Cette politique prussienne traditionnelle, tous les hommes d’Etat autorisés l’ont caractérisée avec une précision telle qu’il faut ou une grande ignorance ou une confiance par trop béate en des protestations à peine voilées, pour s’y laisser tromper. Un des complices et des confidents de la Prusse, Metternich, l’a définie en ces termes, dès 1801 : « La Prusse, invariablement fidèle à ses vues et à ses principes, a gagné, dans les dix dernières années, une prépondérance marquée. Soutenant son rôle d’affranchissement de tous les devoirs de la morale politique, exploitant les malheurs des autres pays, sans avoir égard à ses obligations ni à ses promesses, forte des nombreuses acquisitions qu’elle a faites, la Prusse se trouve placée depuis quelques années au rang des Puissances ; de premier ordre. »

Le principe de cette politique a été dégagé, au milieu du siècle dernier, avec une perspicacité singulière, par un diplomate français, M. Lefebvre : « Telle qu’elle est aujourd’hui, dit-il, la Prusse est le plus grand obstacle à une paix durable sur le continent, parce que c’est la Puissance la plus mécontente de sa position présente et qu’elle fera tout pour la changer. Tout est faux en elle, excepté un sentiment universel actif qui domine sa population plus encore que son cabinet... c’est l’impossibilité d’être ce qu’elle est et l’obligation d’avancer ou de rétrograder. »

Qui ne reconnaîtrait, à ces traits permanents, la politique d’un Bismarck et même, à une échelle tout autre, celle d’un Bulow ? « S’accroître ou périr, » « Puissance mondiale ou décadence, » telle est la formule que celui-ci donne comme raison et comme excuse à la « politique mondiale. » Et c’est toute la philosophie de la dernière guerre.

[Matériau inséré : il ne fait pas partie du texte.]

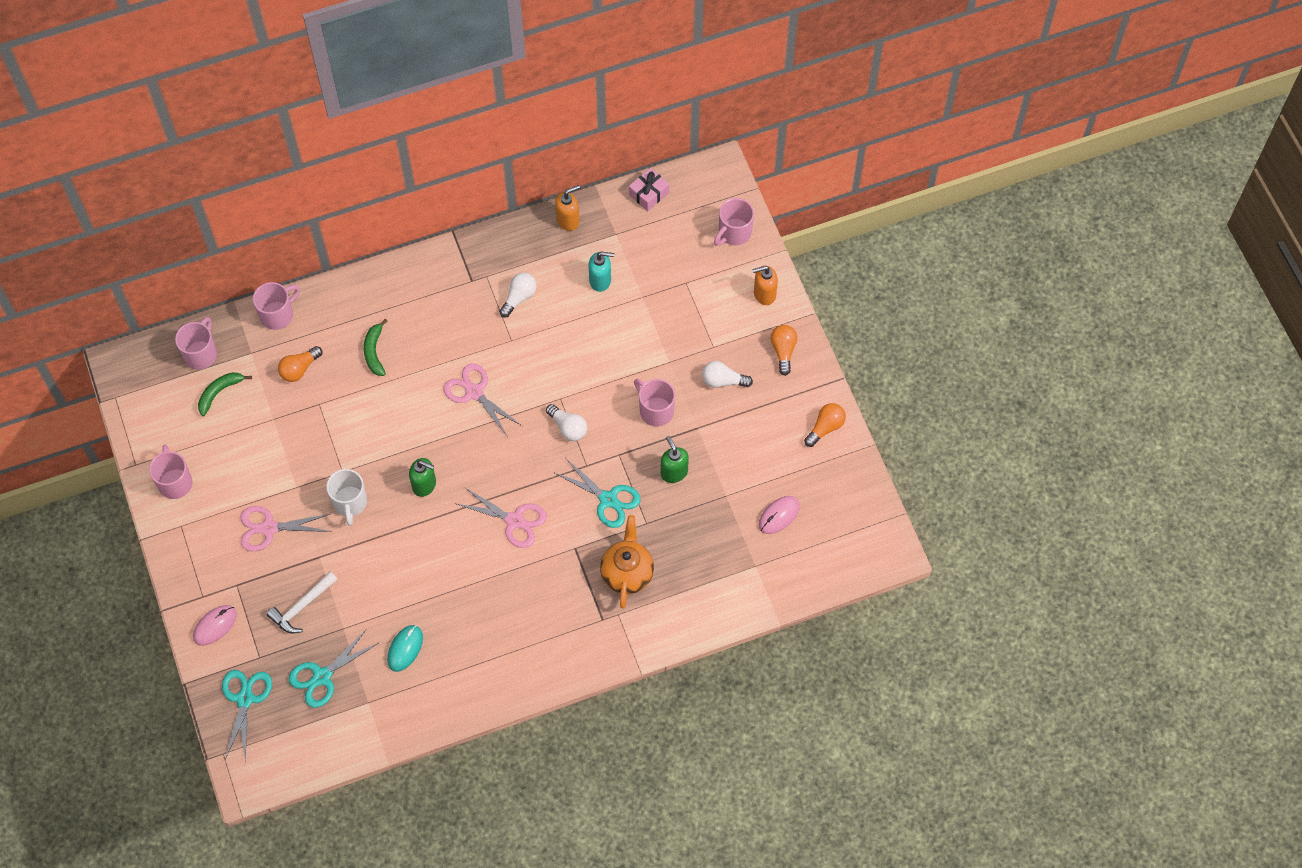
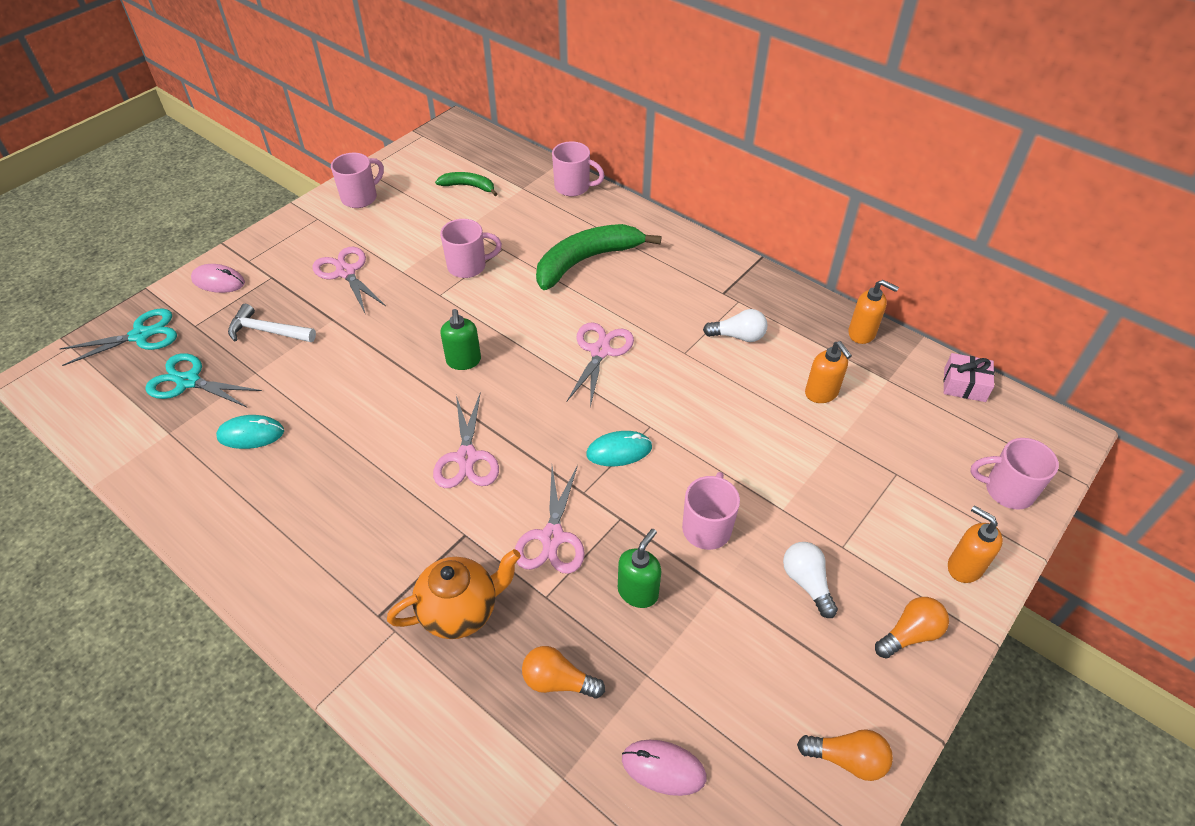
camera: 60 degrees right, 15 degrees down
(201, 353) = (499, 161): pink mug -> pink mug (468, 266)
(299, 369) = (529, 222): orange light bulb -> orange light bulb (558, 681)
(350, 503) = (407, 315): white mug -> none
(374, 351) = (587, 260): green banana -> green banana, size x1.94
(568, 427) = (619, 451): white light bulb -> turquoise mouse
(600, 280) = (821, 393): turquoise soap dispenser -> orange soap dispenser
(608, 499) = (552, 537): turquoise scissors -> pink scissors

La Prusse ne peut pas vivre en la paix, avec l’Europe si elle est forte, c’est-à-dire si l’Allemagne la suit, voilà la vérité. Les raisons de cette fatalité agressive, je les dirai très rapidement :

La pauvreté du sol prussien a produit l’étrange survivance en Europe du Junker, l’insatiable agrarien-hobereau ; en ce moment même, nous le voyons s’appliquer à reprendre, par les dessous, l’édifice démocratique improvisé par la défaite.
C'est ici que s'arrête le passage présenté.